Keywords: co-design; primary care; insomnia; participatory research
Sleep disorders and insomnia are widespread problems in the general adult population, with prevalence of chronic insomnia varying from 6 to 76.3% worldwide, depending on the diagnostic and screening methods used. (NIH State of the Science, 2005; Nowicki et al., 2016; Ohayon & Lemoine, 2002; Rocha et al., 2002)
To treat sleep disorders, both national and international guidelines stress the importance of non-medicinal interventions. Research shows that these interventions can provide a healthy alternative for medication, and support the discontinuation of current use of sleep medication (Mitchell et al., 2012).
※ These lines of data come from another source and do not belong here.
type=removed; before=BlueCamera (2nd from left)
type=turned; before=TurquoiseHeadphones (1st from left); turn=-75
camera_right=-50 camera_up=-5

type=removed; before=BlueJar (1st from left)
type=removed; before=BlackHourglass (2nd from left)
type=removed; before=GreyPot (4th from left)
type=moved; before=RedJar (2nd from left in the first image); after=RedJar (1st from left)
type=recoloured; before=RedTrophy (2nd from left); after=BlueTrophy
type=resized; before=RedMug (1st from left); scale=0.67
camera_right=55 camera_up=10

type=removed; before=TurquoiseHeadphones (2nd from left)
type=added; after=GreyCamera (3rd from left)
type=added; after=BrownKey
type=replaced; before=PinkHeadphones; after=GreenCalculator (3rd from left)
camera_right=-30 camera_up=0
The interventions mainly consist of educating patients and offering them the necessary tools for self-management of the health problem.
Which type of educational material for patients contributes to the implementation of recent national guidelines (2018) for the approach of sleep disorders and insomnia by primary care professionals?
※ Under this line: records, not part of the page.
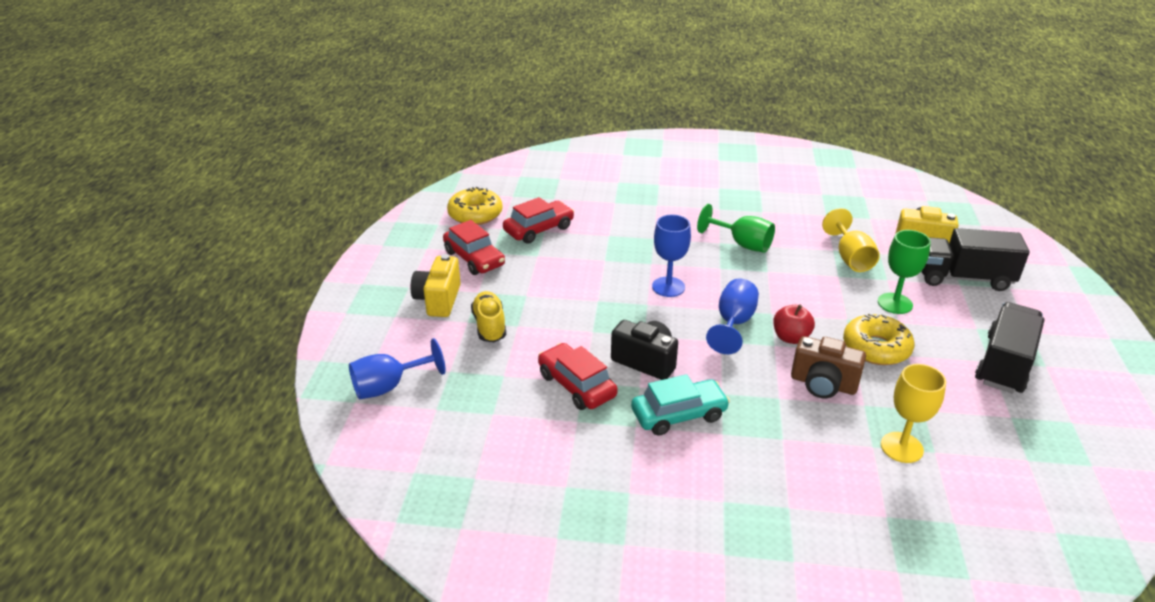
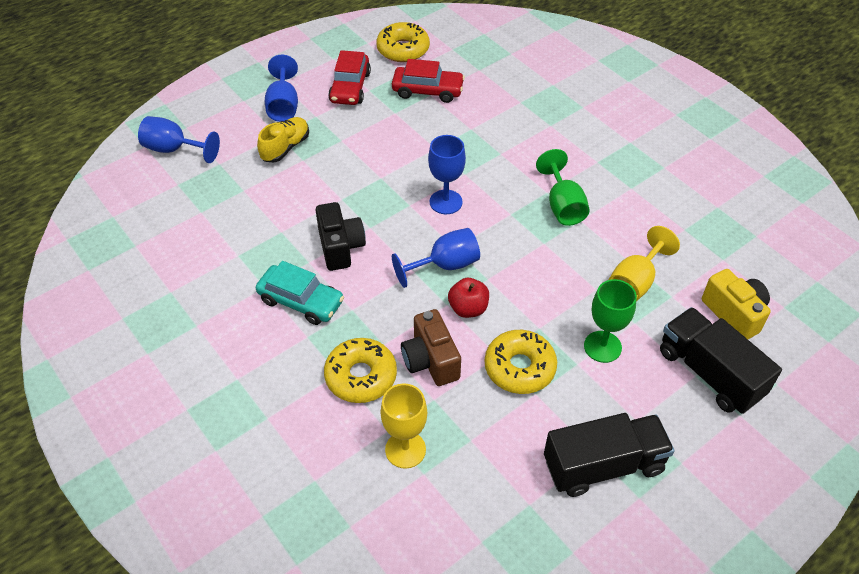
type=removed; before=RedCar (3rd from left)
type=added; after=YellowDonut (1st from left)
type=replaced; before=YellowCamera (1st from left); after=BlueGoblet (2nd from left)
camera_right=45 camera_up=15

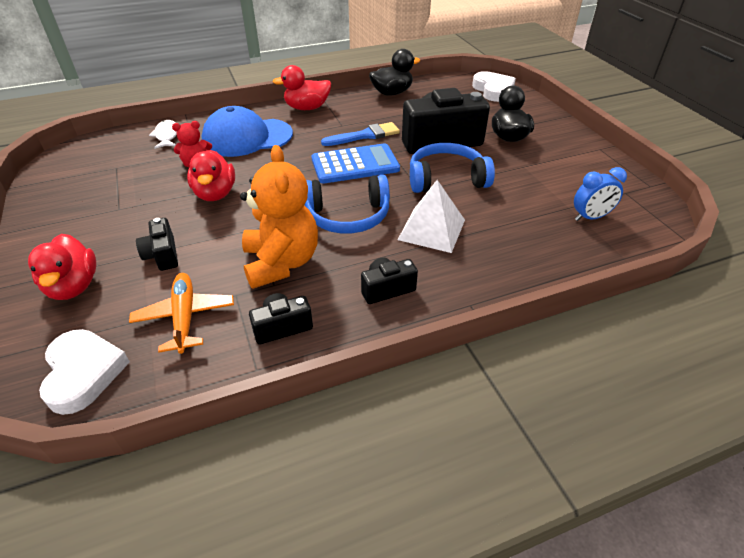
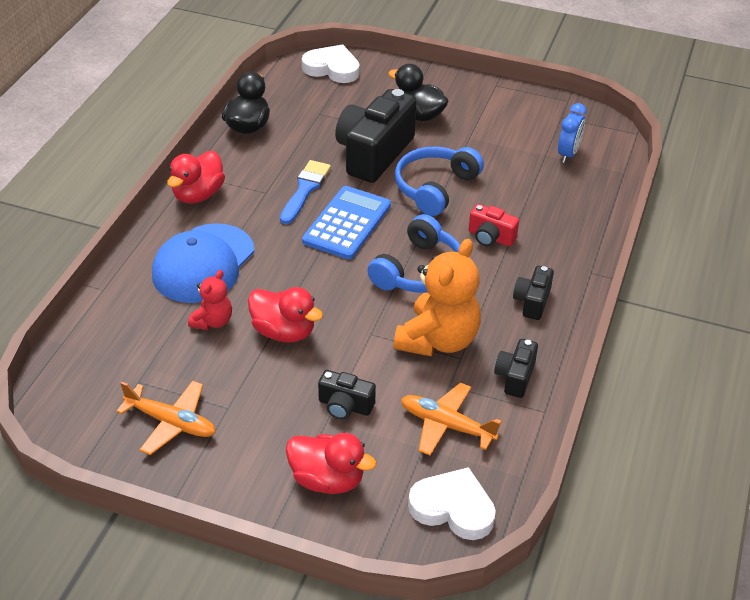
type=removed; before=WhiteFish
type=added; after=OrangePlane (1st from left)
type=replaced; before=WhitePyramid; after=RedCamera
type=turned; before=OrangeTeddyBear; turn=90
camera_right=-50 camera_up=0

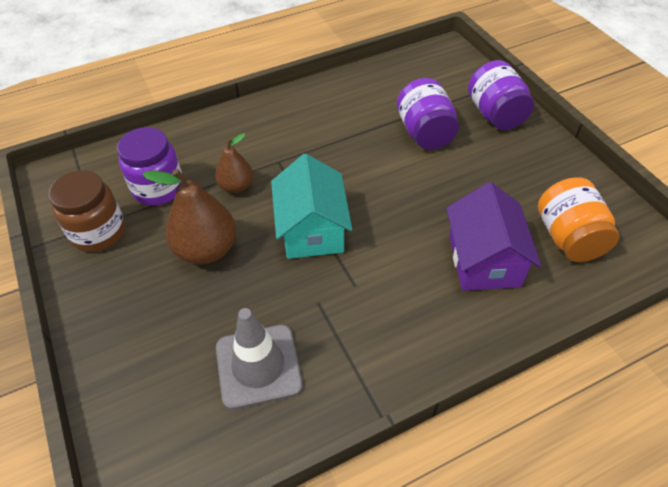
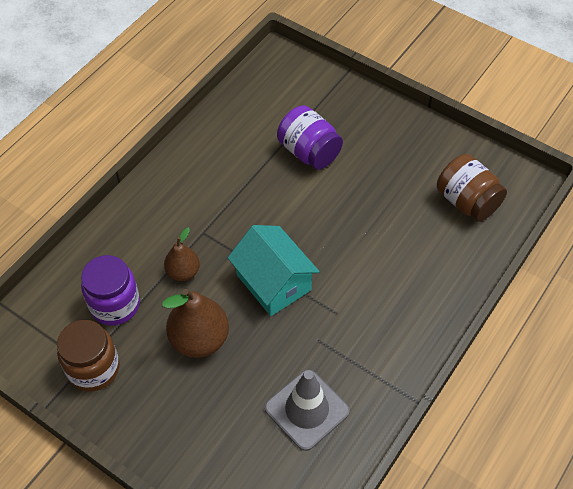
type=removed; before=PurpleHouse
type=removed; before=PurpleJar (3rd from left)
type=recoloured; before=OrangeJar; after=BrownJar (2nd from left)
camera_right=-30 camera_up=5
Participatory design: co-design in three phases. In each phase, a different method was used, specifically selected to meet the requirements of the design process at that time.
During this project, the importance of well-trained primary care professionals was often emphasized, referring to their knowledge of sleep (architecture) and how to treat insomnia without medication. Professionals also discussed the importance of their network and proper referral. Patients pointed out many flaws in existing educational materials: use of jargon, no attention for the impact of insomnia on a patient's psychosocial well-being and their context, no differentiating between acute and chronic insomnia, etc.
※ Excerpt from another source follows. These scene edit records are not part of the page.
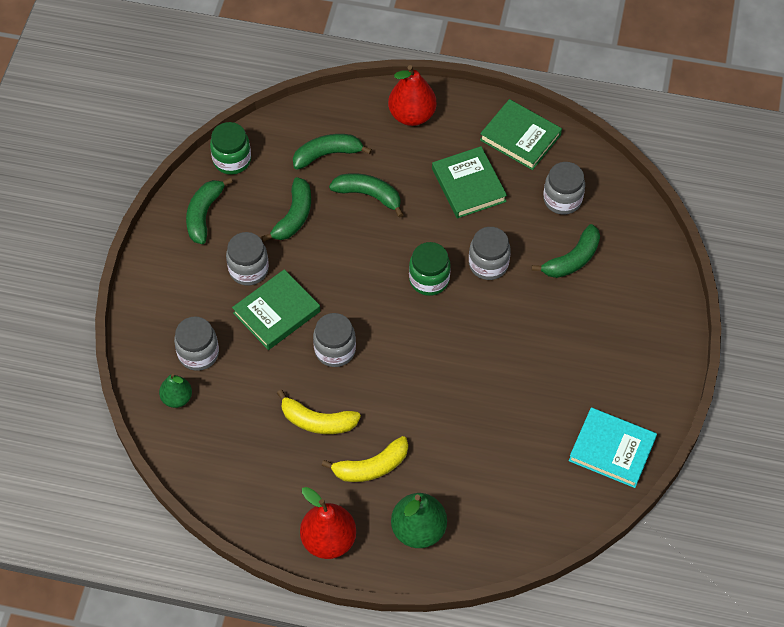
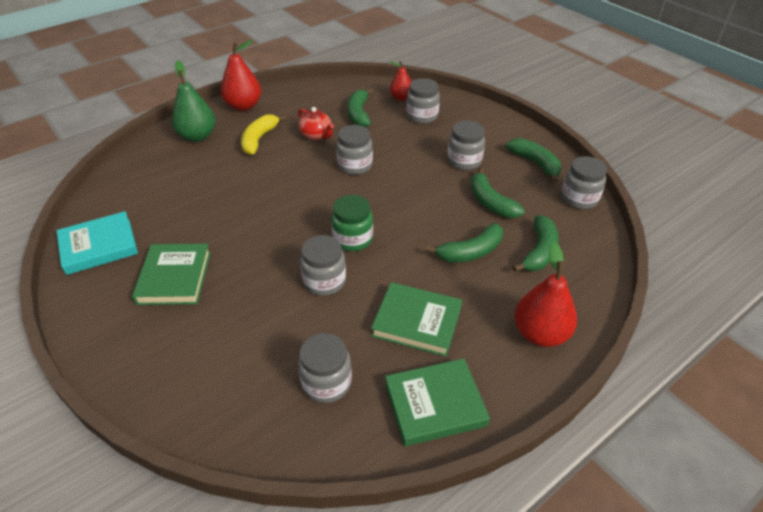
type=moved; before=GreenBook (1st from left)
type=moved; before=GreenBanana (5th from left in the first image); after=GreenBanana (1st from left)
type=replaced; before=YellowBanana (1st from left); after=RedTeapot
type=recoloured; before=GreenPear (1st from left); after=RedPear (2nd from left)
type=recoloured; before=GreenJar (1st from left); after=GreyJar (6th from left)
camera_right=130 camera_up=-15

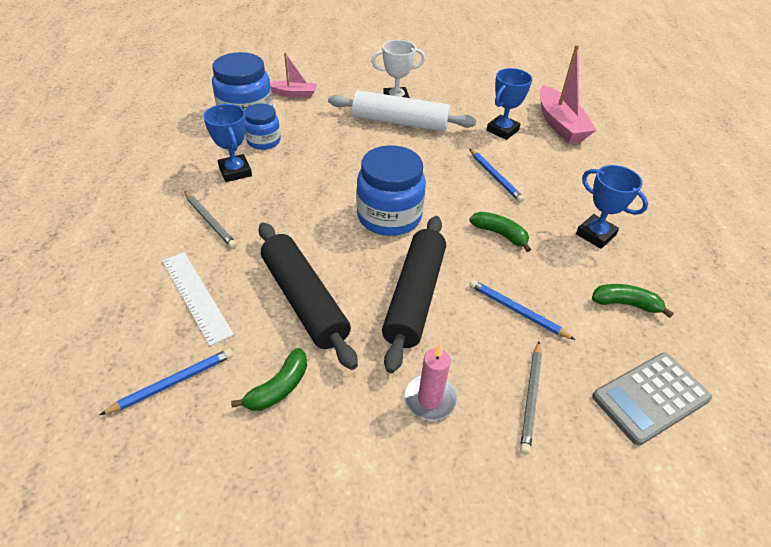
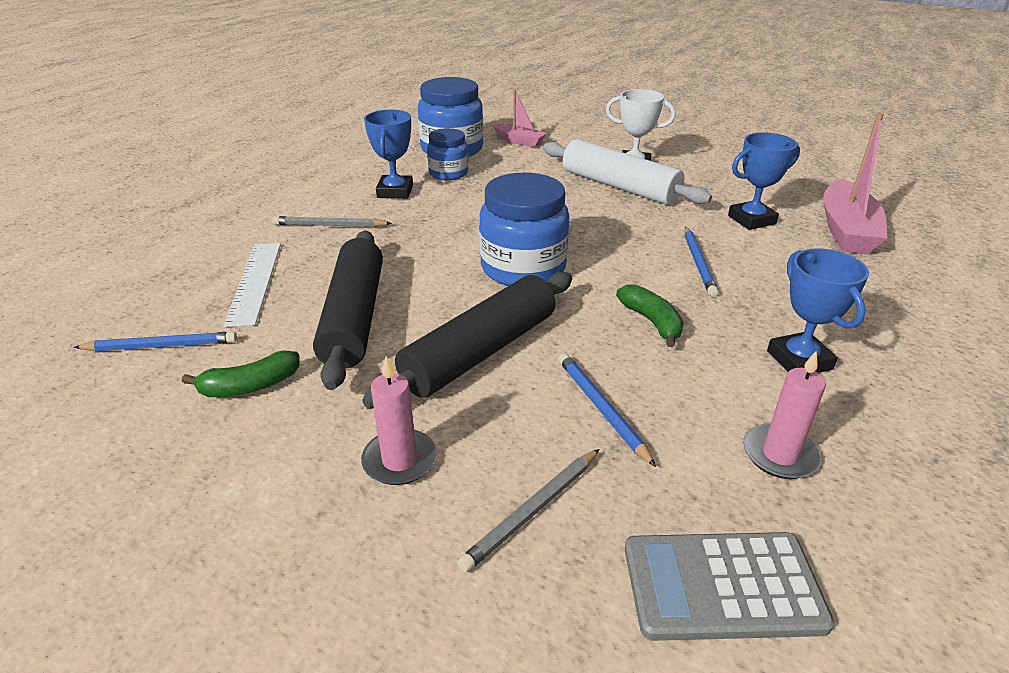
type=replaced; before=GreenBanana (3rd from left); after=PinkCandle (2nd from left)
type=turned; before=GreyPencil (1st from left); turn=105
camera_right=30 camera_up=-10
During the presentation, we will discuss the main results of each phase more in detail. We will also discuss how we selected the method for each phase, and conclude with a draft version of the product that was designed.
Co-design is an interesting approach to combine perspectives when creating health-related materials for insomnia.
This work is supported by EBPracticenet.
Points for discussion:
co-design: can we use it more often to create materials that patients really relate to?
multidisciplinarity in the treatment of insomnia
insomnia as a public health topic: how to improve general knowledge?